これは、携帯でかかっても回答に至らなかった(着信拒否や無応答を含む)ケースが多いためで、
結果的に「電話アンケート慣れした層」に偏りやすい。
📉 回答率38.9%という低さ
6割超が不回答(拒否・切電)。実際に答えたのは政治関心が強く、アンケート協力的な層であり、ここでも支持寄りの声が残りやすい。
🔢 RDD方式の構造的バイアス
RDDは“一見”無作為だが、
・電話帳未登録番号やIP電話が除外されやすい/
・協力的な回答者が固定化しやすい──
という欠点を抱える。結果的に「電話アンケート慣れした高齢層」の意見が繰り返し反映される。
🌐 「ネット調査は偏る」という自己矛盾
JNNは「インターネット調査は偏るため行わない」とするが、ネット世代(40代以下)をほぼ拾えない“電話のみ”のほうが、現在の社会ではむしろ大きな偏りである。
🧩 結論:「82%」の正体
この数字は、実質的に**電話に応答しやすい層(主に高齢層・固定電話所有層)**を中心とした支持率である。
一見、携帯と固定の回答数は拮抗して見えるが、RDD方式では「電話に出にくい層」が最初から母集団に含まれにくい。
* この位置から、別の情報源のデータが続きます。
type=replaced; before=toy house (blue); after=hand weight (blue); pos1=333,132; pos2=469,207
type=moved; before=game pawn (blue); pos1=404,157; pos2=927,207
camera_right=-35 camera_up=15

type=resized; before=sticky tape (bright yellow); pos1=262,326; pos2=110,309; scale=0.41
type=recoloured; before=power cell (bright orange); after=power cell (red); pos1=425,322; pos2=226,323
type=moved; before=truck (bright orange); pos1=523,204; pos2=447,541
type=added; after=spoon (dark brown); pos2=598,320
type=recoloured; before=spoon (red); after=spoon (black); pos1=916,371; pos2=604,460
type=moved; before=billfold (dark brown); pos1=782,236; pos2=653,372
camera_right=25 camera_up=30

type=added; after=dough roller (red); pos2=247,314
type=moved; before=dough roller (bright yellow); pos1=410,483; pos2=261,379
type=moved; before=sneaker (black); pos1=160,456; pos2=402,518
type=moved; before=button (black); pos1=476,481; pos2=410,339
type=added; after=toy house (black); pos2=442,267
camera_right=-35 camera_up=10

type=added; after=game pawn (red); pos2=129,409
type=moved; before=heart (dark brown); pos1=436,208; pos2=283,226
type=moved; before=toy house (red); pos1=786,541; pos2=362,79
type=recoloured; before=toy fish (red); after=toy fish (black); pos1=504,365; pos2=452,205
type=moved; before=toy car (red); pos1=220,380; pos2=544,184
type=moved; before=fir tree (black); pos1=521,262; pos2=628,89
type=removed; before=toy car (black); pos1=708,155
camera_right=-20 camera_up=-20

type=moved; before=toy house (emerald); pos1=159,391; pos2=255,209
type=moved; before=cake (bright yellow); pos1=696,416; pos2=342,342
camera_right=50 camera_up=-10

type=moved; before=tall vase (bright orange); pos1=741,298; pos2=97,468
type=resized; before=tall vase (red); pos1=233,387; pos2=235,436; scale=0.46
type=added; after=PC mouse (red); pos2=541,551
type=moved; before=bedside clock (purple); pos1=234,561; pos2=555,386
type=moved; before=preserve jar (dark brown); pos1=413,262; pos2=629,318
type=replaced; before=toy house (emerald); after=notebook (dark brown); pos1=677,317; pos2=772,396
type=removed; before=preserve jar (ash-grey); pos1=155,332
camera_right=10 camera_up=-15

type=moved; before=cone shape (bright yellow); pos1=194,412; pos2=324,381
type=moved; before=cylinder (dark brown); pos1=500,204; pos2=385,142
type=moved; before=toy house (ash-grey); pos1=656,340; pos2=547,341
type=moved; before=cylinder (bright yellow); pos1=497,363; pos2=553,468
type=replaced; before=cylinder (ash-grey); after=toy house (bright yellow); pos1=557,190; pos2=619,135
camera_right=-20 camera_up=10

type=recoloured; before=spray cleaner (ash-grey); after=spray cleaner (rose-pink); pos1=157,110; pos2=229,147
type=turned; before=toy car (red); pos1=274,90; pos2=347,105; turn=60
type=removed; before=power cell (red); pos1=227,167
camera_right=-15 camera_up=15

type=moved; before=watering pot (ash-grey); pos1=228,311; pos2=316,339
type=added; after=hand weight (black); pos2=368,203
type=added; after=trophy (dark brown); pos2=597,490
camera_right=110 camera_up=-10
つまり、82%という高支持率は“政治への関心が高く、電話調査に協力的な層”を主に反映した数字であり、
日本全体の民意を示すとは言いがたい。
🧭 終わりに
数字は中立に見えるが、背後には「誰に・どう聞いたか」という文脈がある。いつまで“固定電話世論”で政権を持ち上げ続けるのか。私たちは「数字の質」を問う視点を取り戻すべきだ。
※2025年11月4日:調査対象人数の表記を、JNN公式発表に基づき一部修正しました。分析内容に変更はありません。
2025年11月3日に公開した記事「82%支持率の正体――JNN世論調査が映す『固定電話世論』の限界」において、
一部の数値表現に誤解を招く記述がありました。
記事中で「固定電話85%」とした箇所は、正しくは
調査対象:固定875件・携帯1,732件、有効回答:固定503人・携帯510人 です。
本文はすでに修正済みであり、記事の主旨(調査構造の偏りに関する分析)には影響いたしません。
今後も、正確で透明性のある情報発信を心がけてまいります。
海外ニュース翻訳情報局 編集部
The Truth Behind the 82% Approval Rating — How JNN Polls Reflect Japan’s “Fixed-Line Opinion”
According to the JNN opinion poll, the approval rating for the Takaichi Cabinet stands at 82%, reportedly the second highest since 2001.
However, a closer look at the methodology shows that this figure does not necessarily reflect the sentiment of the broader Japanese public.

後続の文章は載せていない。